Durante o registro do boletim de ocorrência, o casal afirma ter ouvido algo ainda mais alarmante: de que furtos de caminhonetes acontecem praticamente todos os dias em Barra Velha e região, e que os veículos costumam ser levados para desmanche ou atravessados para países vizinhos.
“A própria Polícia Militar disse que é comum. Isso é absurdo. Parece que não existe inteligência suficiente para identificar e prender uma quadrilha que age livremente”, critica.
Segundo ele, o problema não é apenas o prejuízo material, já que o veículo possui seguro, mas a imagem de Santa Catarina como destino turístico seguro, que fica profundamente abalada.

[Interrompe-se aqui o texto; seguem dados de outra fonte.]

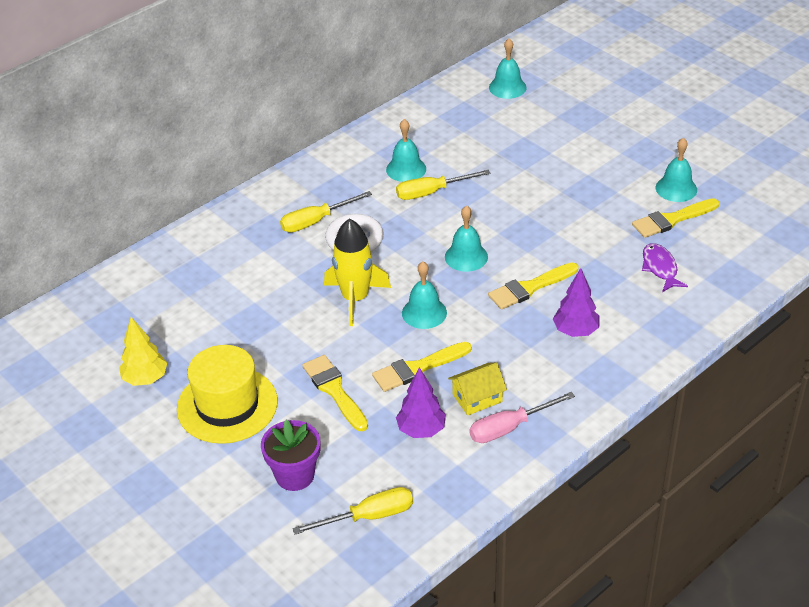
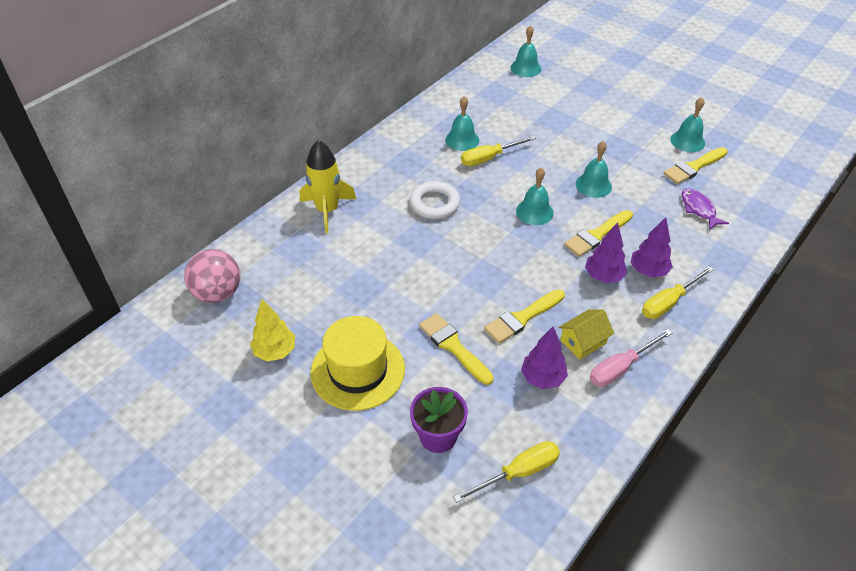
camera: 10 degrees left, 5 degrees up
(97, 316) = (218, 293): none -> pink ball
(316, 221) = (397, 190): yellow screwdriver -> yellow screwdriver (668, 302)
(355, 298) = (449, 257): yellow rocket -> yellow rocket (327, 210)
(424, 312) = (513, 265): turquoise bell -> turquoise bell (593, 185)
(522, 333) = (603, 276): none -> purple tree

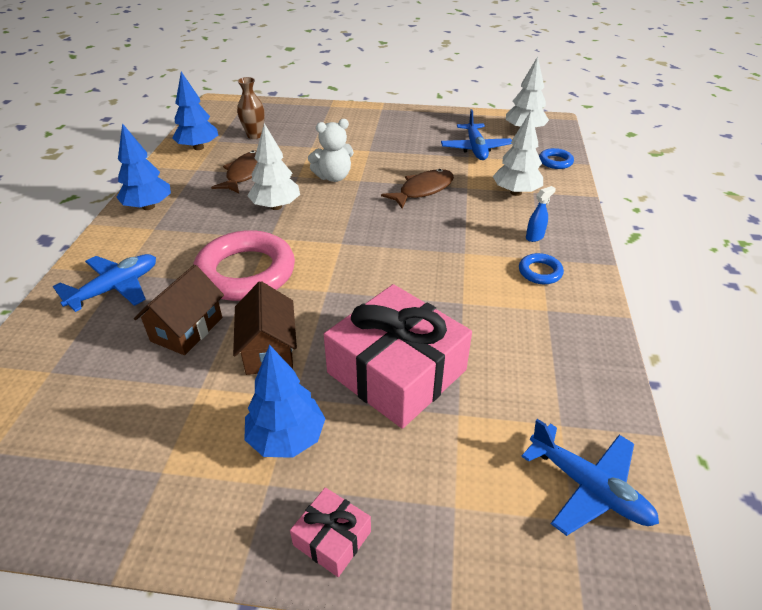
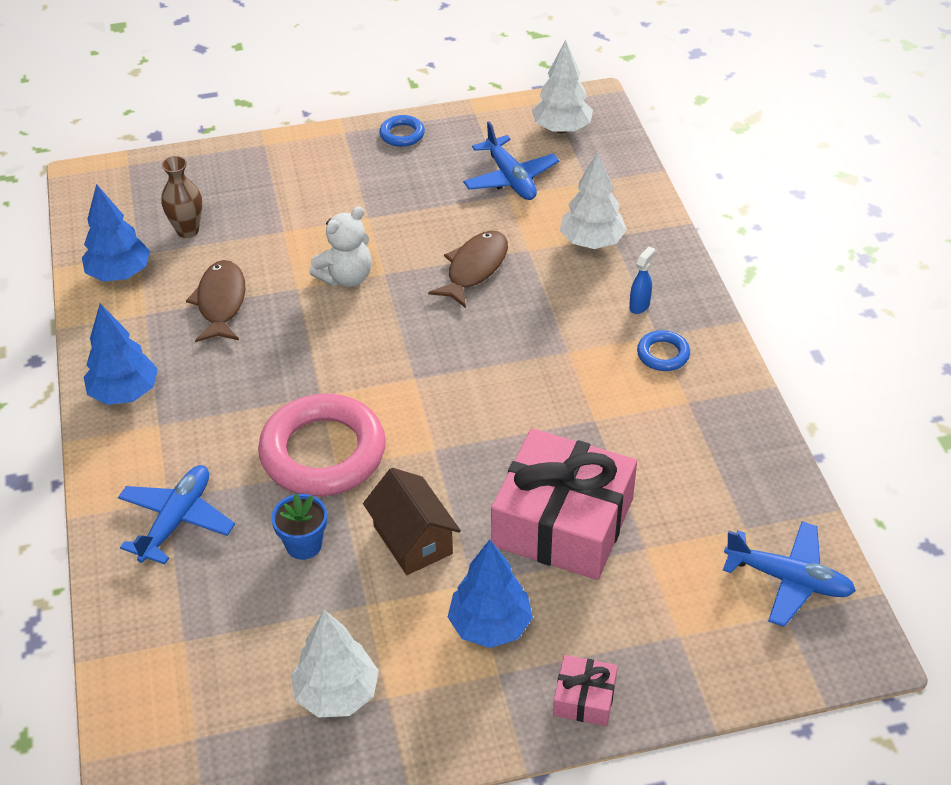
camera: 20 degrees left, 5 degrees up
(187, 329) = (304, 545): brown house -> blue flower pot
(276, 206) = (298, 346): white tree -> white tree (336, 694)
(555, 161) = (622, 176): blue ring -> blue ring (402, 134)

Golpistas entram em ação minutos após divulgação
Pouco depois de a esposa da vítima divulgar o furto em grupos de WhatsApp da cidade, golpistas entraram em contato exigindo R$ 20 mil para devolver a caminhonete.
O número (021)-96525-3454, está registrado com algo semelhante a “recuperar caminhonete”, o que levanta a suspeita de uma quadrilha especializada, pronta para agir assim que o crime é divulgado.

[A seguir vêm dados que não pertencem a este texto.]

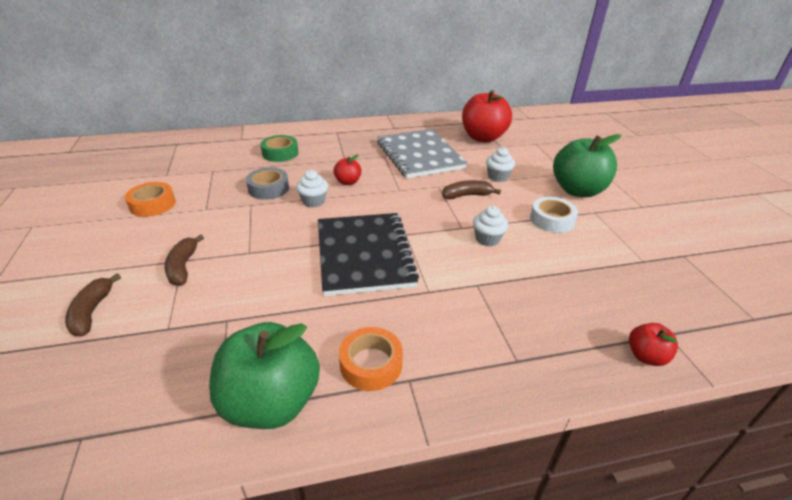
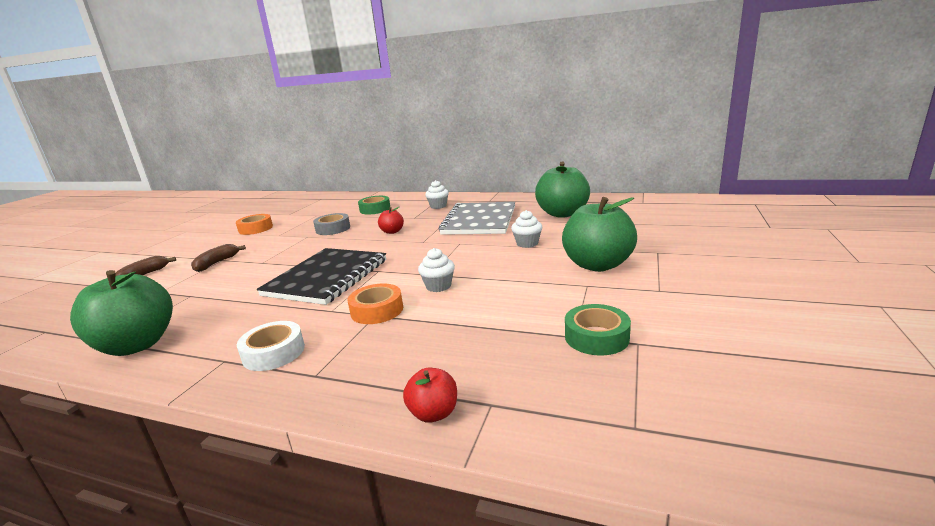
camera: 35 degrees right, 15 degrees down
(313, 201) = (348, 240): white cupcake -> white cupcake (438, 206)
(371, 364) = (219, 343): orange tape -> orange tape (377, 310)
(467, 195) = (474, 253): brown banana -> none
(483, 138) = (562, 214): red apple -> green apple
(552, 220) = (526, 283): white tape -> white tape (274, 353)
(656, 257) = (596, 337): none -> green tape

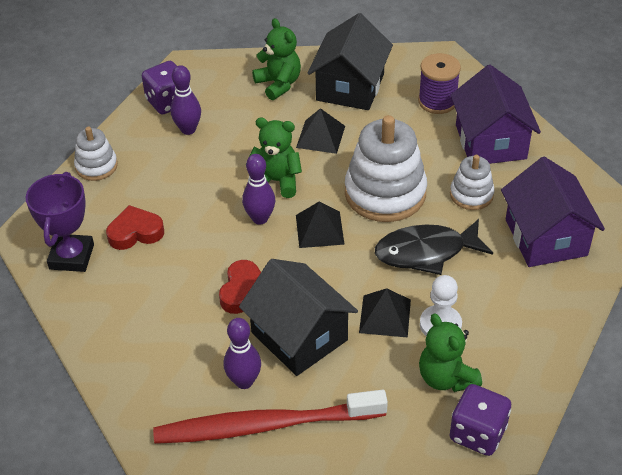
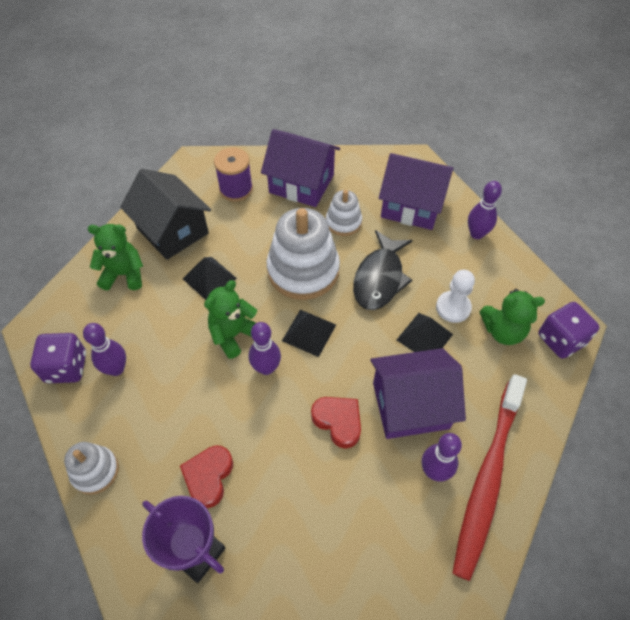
camera: 60 degrees left, 10 degrees up
(299, 336) = (410, 405): black house -> purple house
(559, 307) = (476, 234): none -> purple bowling pin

Os criminosos enviaram mensagens, áudios em visualização única e até fotos da caminhonete supostamente escondida em uma área de mato. Antes de serem apagadas, algumas imagens foram recuperadas. Em uma das mensagens, afirmam que “não mexeram no módulo”, “não quebraram nada” e tentam convencer a vítima a negociar.
Em determinado momento, o consultor jurídico tentou ao menos recuperar documentos pessoais que estavam no veículo, mas ouviu do golpista que “não tinha como chegar na ideia dos guri”.
Tudo indica um golpe, prática já conhecida pelas forças de segurança.

A reportagem do portal danimeller.com procurou o comando da Polícia Militar de Barra Velha para comentar o caso e as críticas feitas pela vítima. A PM preferiu não se pronunciar oficialmente, mas informou que:
“Está à disposição para receber o cidadão caso ele tenha alguma reclamação a fazer a respeito do atendimento recebido.”
Enquanto isso, o casal precisou acionar outro veículo da família, vindo de Curitiba, para conseguir retornar para casa.
“Não estou preocupado com a caminhonete. Seguro resolve. O que me revolta é a impunidade, a falta de resposta e o risco que isso representa para quem vem visitar a cidade”, finaliza.
Alerta a moradores e turistas
O caso serve de alerta não apenas para turistas, mas também para moradores: divulgar furtos em redes sociais pode atrair golpistas, além de expor ainda mais as vítimas.
Qualquer informação do paradeiro da camionete, o cidadão de bem pode entrar em contato com o 190 da Polícia Militar ou com 191 da Polícia Rodoviária Federal.